Kemala langsung melihat ke arah Adi dengan heran, terlebih ketika Adi melihatnya tidak berkedip sama sekali. Setitik rasa grogi ada di dalam hatinya, tapi ia bisa menutupi itu dengan berpura-pura sibuk dengan tumpukan baju.
"Kenapa sih, Mas? Liat nya gitu banget?" Kesalnya yang lama lama tidak tahan juga jika ditatap segitunya.
"Gak ada, pengen natap kamu aja."
"Gak ada kerjaan si mas memang." Cibirnya pelan.
Adi tampak tertawa di sana. Pemuda itu menopang dagu dengan bantal.
"Gila sih mas, jangan natap gitu lah."
"Kenapa sih, Yang! Kok yah gak mau banget."
"Yah risih banget ditatap gitu."
Adi mengentikan aksinya karena tidak mau membuat harimau sumatera yang sudah langka itu ngamuk. Bisa habis dirinya di cincang.
"Lagian mas kurang kerjaan banget."
"Kamu juga sering gitu kan, kamu pikir aku gak tahu apa."
Kemala terdiam.
Benar memang, ia sering melakukan hal yang serupa dengan yang dilakukan Adi tadi, diam termenung menatap Adi yang sedang beraktifitas jika mereka lagi video call. Entah kenapa Kemala sangat menyukainya. Bahkan di tengah kegiatannya menatap Adi selalu tersempil di pikirannya. Bagaimana mungkin ia bisa menjalin hubungan dengan sosok Adi yang punya kesabaran luar biasa dalam menanggapi mood nya yang luar biasa. Bahkan tak sekalipun Adi marah atau memicu pertengkaran. Kenapa bisa ia yang bar bar mendapatkan Adi yang sabar.
"La, tau gak?"
" Apa mas?"
"Kalau lagi ngelamun kayak gitu jelek banget, banget banget lagi."

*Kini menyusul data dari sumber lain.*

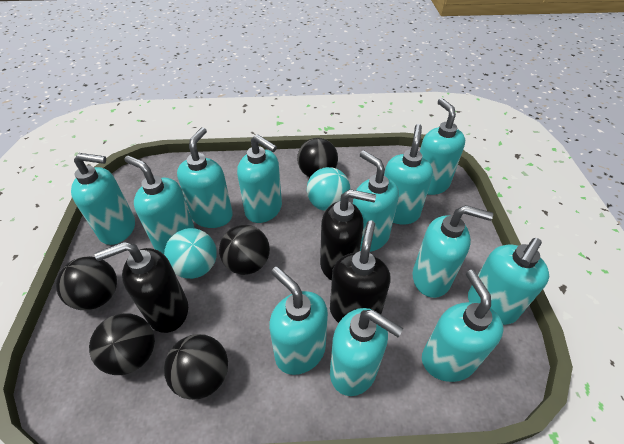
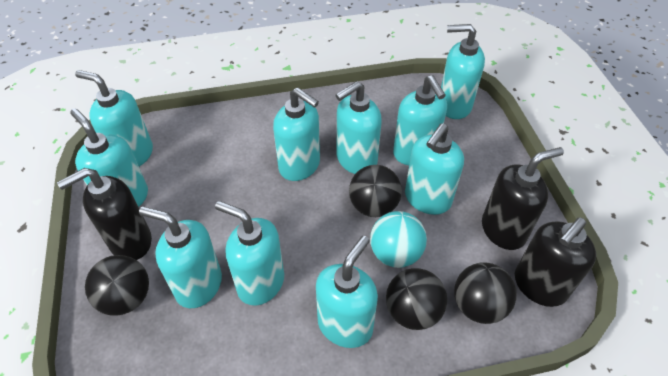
black ball: 5 -> 4
turquoise ball: 2 -> 1
turquoise soap dispenser: 12 -> 10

Kemala memasang wajah garang nya. "Jangan mancing mancing ya mas, Kemala lagi gak mood buat sabar ini."
"Emang kapan coba kamu nya sabar? Ngamuk Mulu perasaan."
Iya juga sih, Kemala malah kebanyakan ngamuknya dari pada sabar nya.
"Jangan terlalu jujur kali yah mas, tau kan kakek Mala siapa?"
Adi terpingkal-pingkal di sana, ia mengangguk anggukan kepala saja. Padahal ia tidak tahu siapa kakek Kemala. Yang penting cari aman.
"Emang kakek Mala siapa?" Tanya Adi masih dengan tawanya.
Kemala menatap pemuda itu dengan bengis, anjim emang, sok sok mengangguk padahal tidak tahu
"Dasar buaya. Liat aja besok mala pelet mas sampe klepek klepek sama Mala. Titik." Ancam nya dengan mata yang melotot tajam.
"Tanpa dipelet juga udah klepek klepek ini mas nya, La."
"Loh iya? Jadi udah klepek klepek? Berarti susuk emas Lala manjur lah yah."
"Astaghfirullah... Susuk emas? Mahal dong yah? keren doi Mas. "
"Mahal ini gak ada di mana mana."
"Love you... limited edition pokoknya."
Kemala terdiam, ia menatap Adi dengan mata yang melotot. " Bilang apa tadi?"
"Love you..."
"Love you to... Hehehe"
Ya Allah, kenapa bucin kali ini, Mala jadi malu sendiri jadinya. Bisa bisanya mereka bertingkah seperti remaja puber.